Le tribunal américain doit encore se prononcer sur l’accord d'Anthropic, mais le juge a déjà soulevé des doutes et des questionnements — ouvrant ainsi une opportunité pour l'Europe. Pendant que les tribunaux américains risquent d’imposer rétroactivement des exigences de transparence aux entreprises de l’IA, l'Européen a déjà structuré proactivement ces obligations en stipulant les conditions de documentation des modèles et traçabilité des données d'entraînement.
Vers une stratégie concurrentielle européenne ?
Face à cette situation, l'Europe a désormais l’opportunité de transformer l’AI Act en avantage concurrentiel.
Plutôt que de subir les contraintes imposées par l’AI Act, les entreprises européennes peuvent faire de la conformité réglementaire un atout marketing. Cela pourrait passer par l’instauration d’un label IA responsable européen. Les entreprises respectant l'AI Act bénéficieraient ainsi d'une certification officielle valorisant leur approche éthique auprès des clients institutionnels et des marchés publics. Les standards de l'AI Act deviennent ainsi des gages de qualité face à l'opacité des modèles américains: c'est une différenciation par la confiance.
Pour renforcer son avantage concurrentiel, L’Europe a aussi l’opportunité de mobiliser le patrimoine culturel financé par l’argent public : Bibliothèque nationale de France, archives nationales, médias audiovisuels publics, universités. Ces contenus doivent devenir accessibles prioritairement aux entreprises européennes respectant l'AI Act, créant ainsi un avantage concurrentiel naturel face aux big tech américaines dépendantes de contenus piratés.

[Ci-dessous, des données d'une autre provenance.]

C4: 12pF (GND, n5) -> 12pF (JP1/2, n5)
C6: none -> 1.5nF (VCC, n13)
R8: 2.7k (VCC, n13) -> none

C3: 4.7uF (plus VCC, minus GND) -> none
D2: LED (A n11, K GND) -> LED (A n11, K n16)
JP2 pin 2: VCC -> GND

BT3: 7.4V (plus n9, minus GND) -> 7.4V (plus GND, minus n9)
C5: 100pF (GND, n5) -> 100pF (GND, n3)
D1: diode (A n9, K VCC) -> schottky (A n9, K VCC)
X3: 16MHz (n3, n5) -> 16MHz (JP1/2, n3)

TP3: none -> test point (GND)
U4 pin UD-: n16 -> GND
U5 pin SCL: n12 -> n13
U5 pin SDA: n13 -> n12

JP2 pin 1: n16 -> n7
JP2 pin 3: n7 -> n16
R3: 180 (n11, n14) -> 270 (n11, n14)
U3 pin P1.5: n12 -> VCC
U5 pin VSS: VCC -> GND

Enfin, à l'image du projet EuroHPC pour le calcul haute performance, l'Europe pourrait créer des centres d'entraînement mutualisés permettant aux startups européennes d'accéder à des ressources de calcul compétitives. Cette mutualisation réduirait les coûts d'entrée tout en garantissant la souveraineté technologique.
Un enjeu géopolitique
L'accord Anthropic nous rappelle que l'IA générative n'est pas qu'une révolution technologique, c'est aussi un enjeu géopolitique majeur. Les standards économiques mondiaux se définissent maintenant, et les entreprises qui développent et contrôlent ces technologies sont celles qui vont tenter de définir les normes économiques, culturelles et sociétales de leur utilisation.

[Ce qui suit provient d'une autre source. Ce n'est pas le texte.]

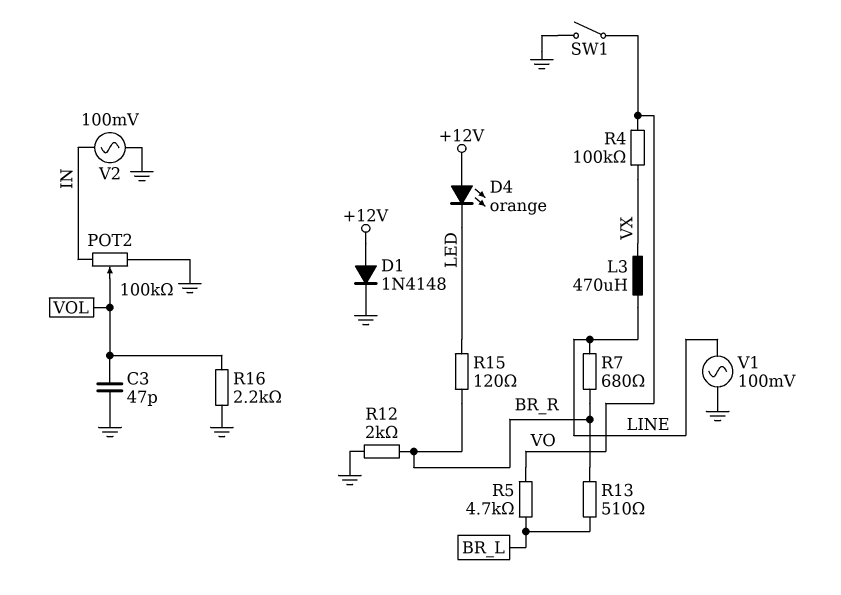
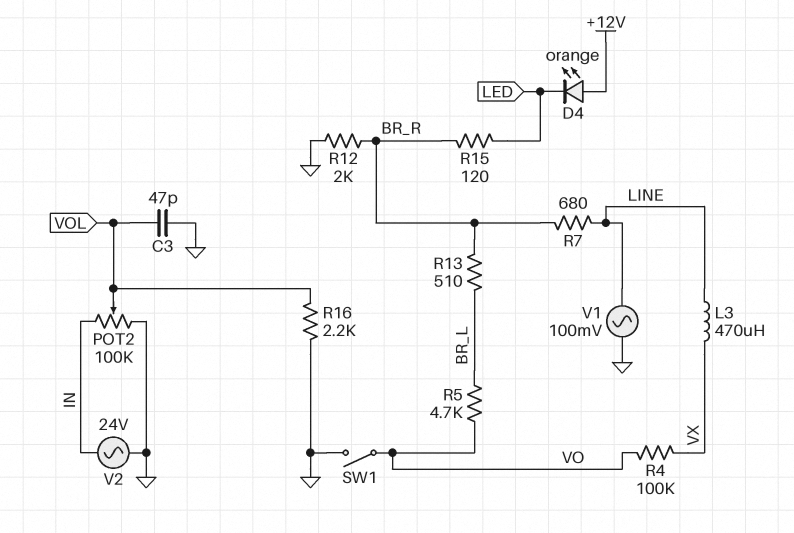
D1: diode 1N4148 (A +12V, K GND) -> none
V2: AC 100mV (GND, IN) -> AC 24V (GND, IN)

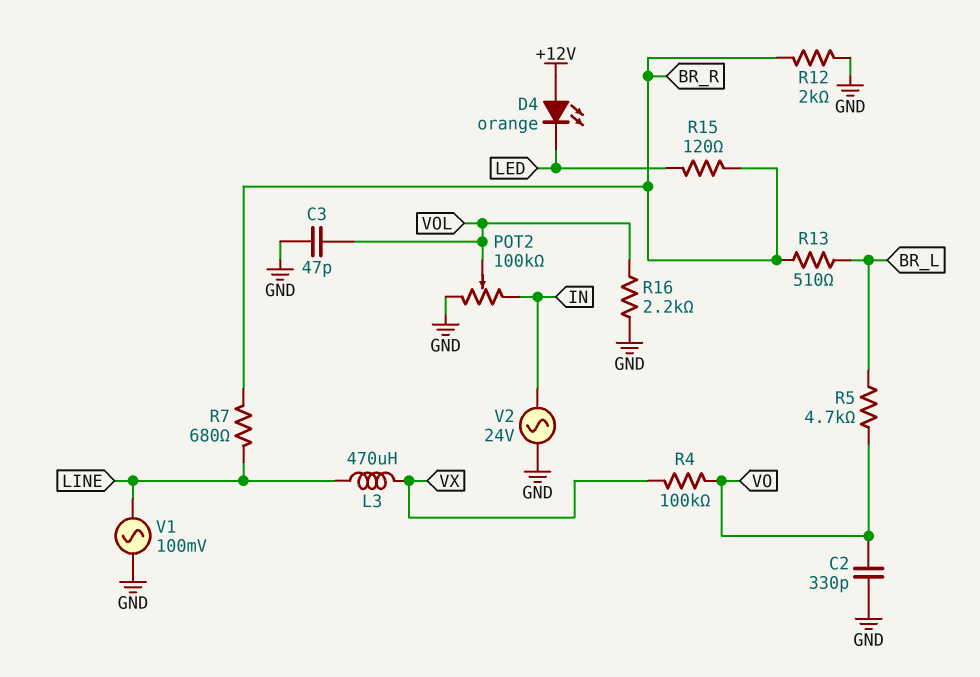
C2: none -> 330pF (GND, VO)
SW1: switch (GND, VO) -> none

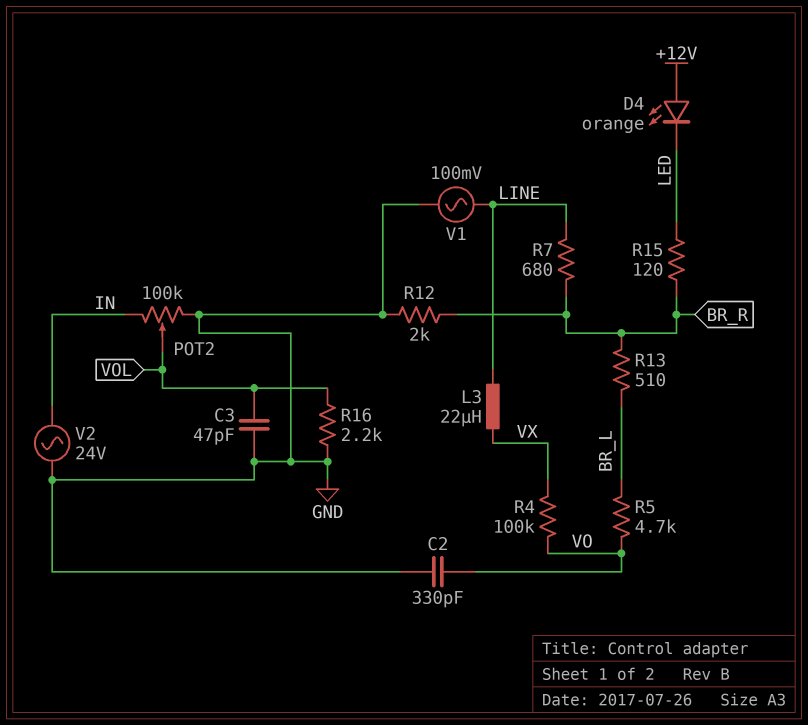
L3: 470uH (LINE, VX) -> 22uH (LINE, VX)

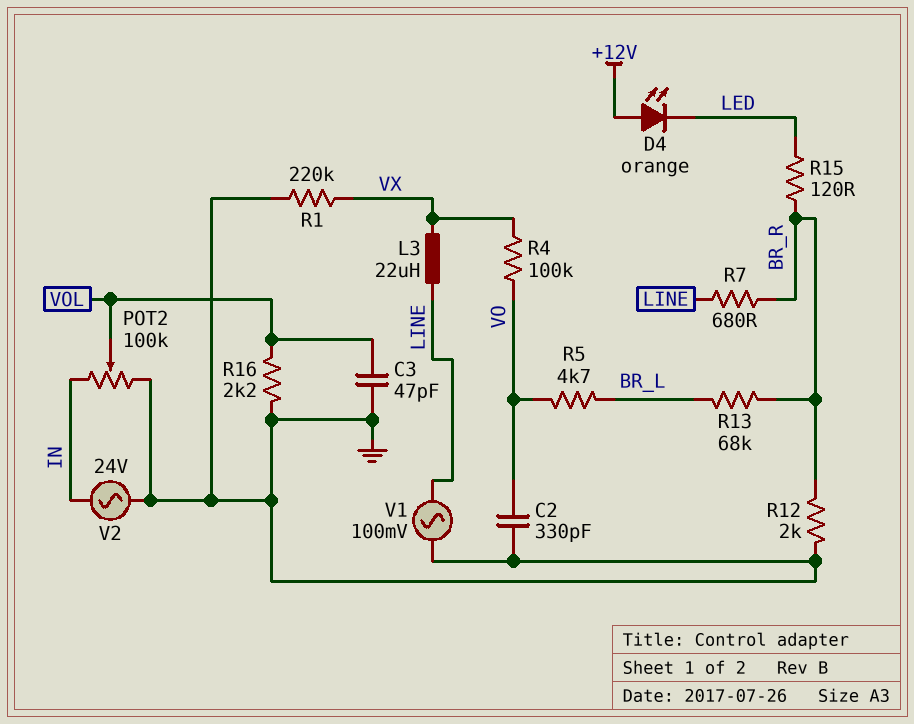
R1: none -> 220k (GND, VX)
R13: 510 (BR_L, BR_R) -> 68k (BR_L, BR_R)

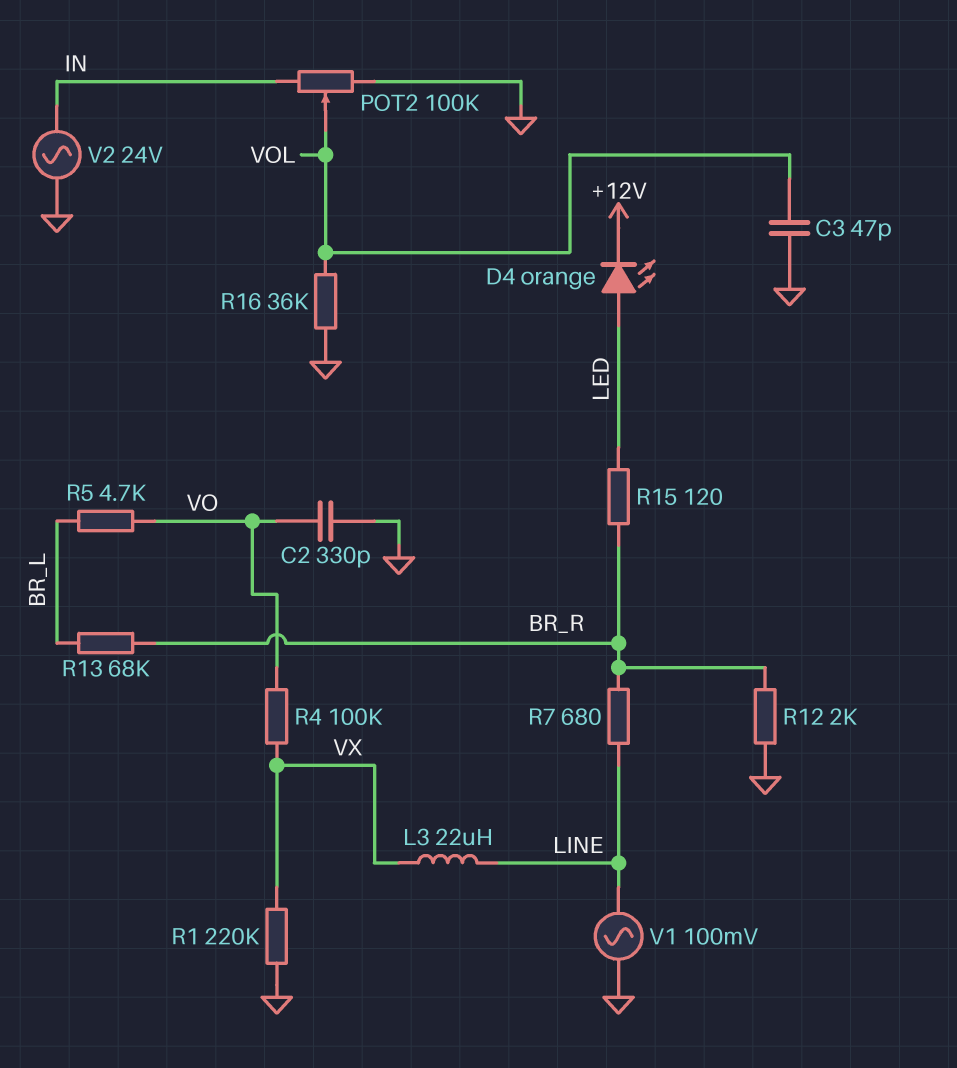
D4: LED orange (A +12V, K LED) -> LED orange (A LED, K +12V)
R16: 2.2k (GND, VOL) -> 36k (GND, VOL)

Ainsi, l'Europe ne peut pas se contenter de n’être que le "régulateur de l’IA". L’Europe doit devenir un acteur industriel crédible, capable de peser dans les négociations qui façonnent l'avenir de cette technologie. Cela passe par une stratégie claire et assumée : exploiter nos avantages réglementaires, donner aux entreprises européennes un accès privilégié aux ressources publiques, et créer un écosystème qui fait de la responsabilité un différenciateur concurrentiel plutôt qu'une contrainte.